Letzteres gilt auch für Mohamedou Ould Slahi Houbeini, dessen 2015 erschienenes Tagebuch über seine Gefangenschaft im US-Lager Guantanamo in viele Sprachen übersetzt und zu einem Bestseller wurde. Dabei blieb es nicht. Unter dem Titel „The Mauretanian“ wurde Slahis Geschichte von Hollywood verfilmt – mit Jodie Foster und Benedict Cumberbatch in den Hauptrollen. Der Film, mit dem 2021 die Berlinale eröffnet wurde, behandelt die 14 Jahre währende unrechtmäßige Inhaftierung Mohamedou Slahis in Guantánamo. Weil es keine Beweise für den Verdacht gab, er sei einer der Drahtzieher der Anschläge vom 11. September 2001, wurde er 2016 freigelassen.

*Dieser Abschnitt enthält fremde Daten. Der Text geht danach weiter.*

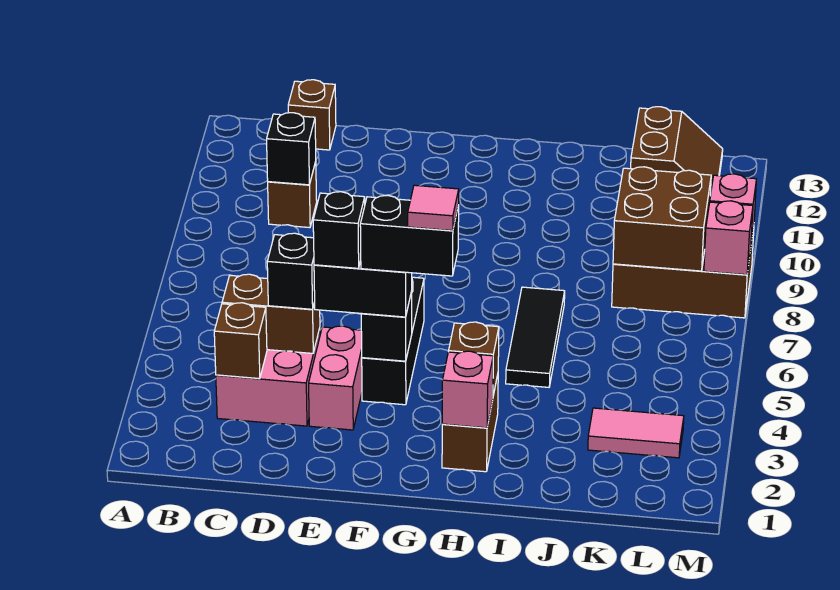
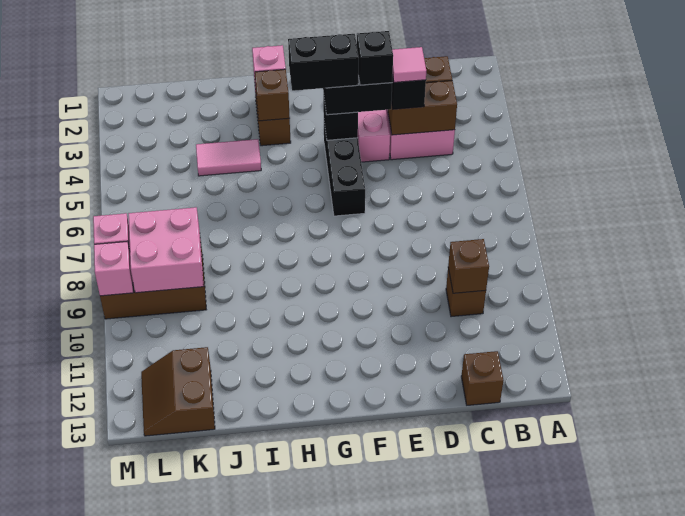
black brick C10 level 2 -> brown brick C10 level 2
pink tile G4 level 5 -> pink tile D4 level 4
black tile I5:I7 level 1 -> none
pink tile K3:L3 level 1 -> pink tile I4:J4 level 1
brown brick K8:L9 level 2 -> pink brick K8:L9 level 2

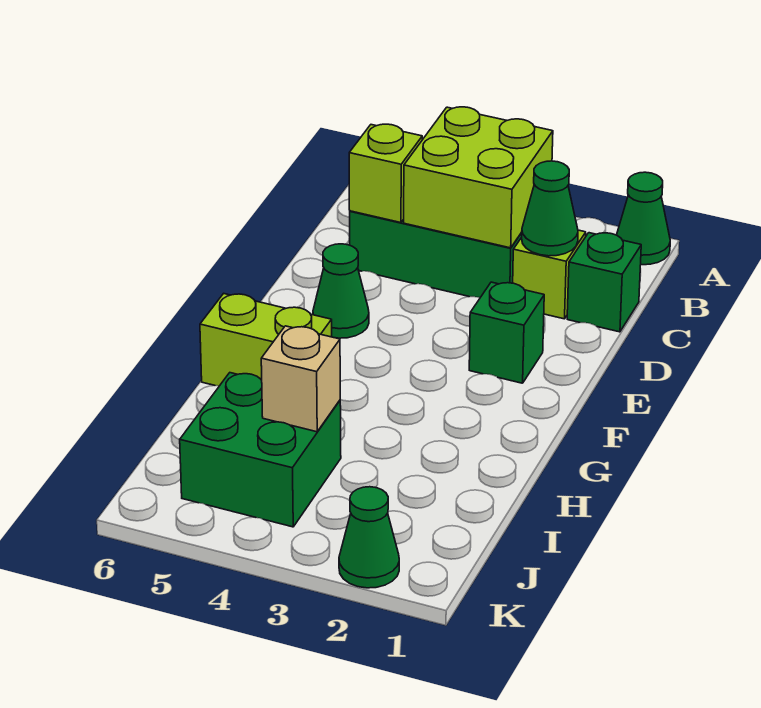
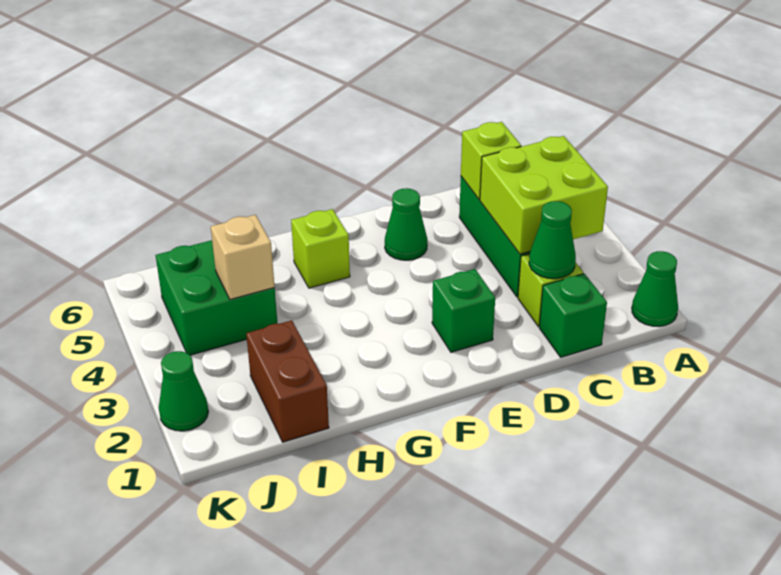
lime brick G5:G6 level 1 -> lime brick G5 level 1
none -> brown brick I1:I2 level 1

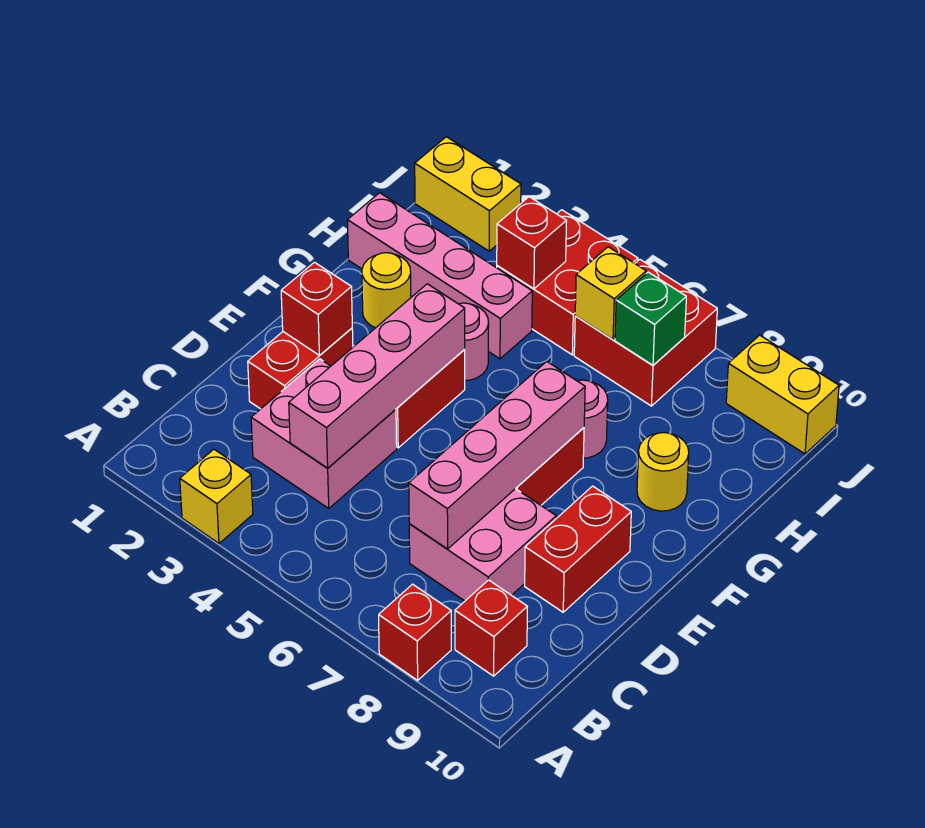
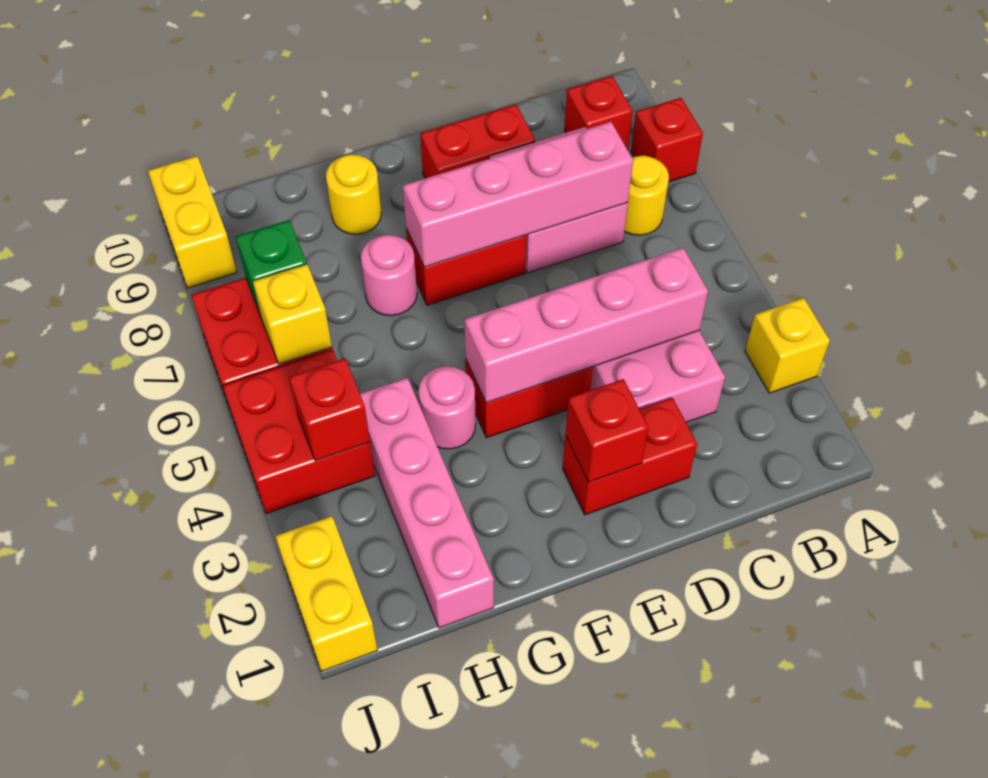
yellow round brick G2 level 1 -> yellow round brick B7 level 1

Was bleibt, ist die bewegende Geschichte eines Opfers politischer Willkür, das schließlich die Kraft gefunden hat, sein Leiden in Worte zu fassen. Nicht zuletzt durch Mohamedou Slahi ist Guantánamo zum Symbol eines massenhaften Rechtsbruchs geworden, der das Ziel konterkarierte, dem islamistischen Terror etwas entgegenzusetzen.

Dass man es sich mit dieser Lesart ein wenig zu einfach macht, hat in der vergangenen Woche die Schriftstellerin Ronya Othmann in der Frankfurter Allgemeinen Sonntagszeitung (FAS) in starker Diktion zum Ausdruck gebracht. Sie beklagt die mutwillige Verdrängung einer Tätergeschichte, die die dem Guantánamo-Trauma vorausging.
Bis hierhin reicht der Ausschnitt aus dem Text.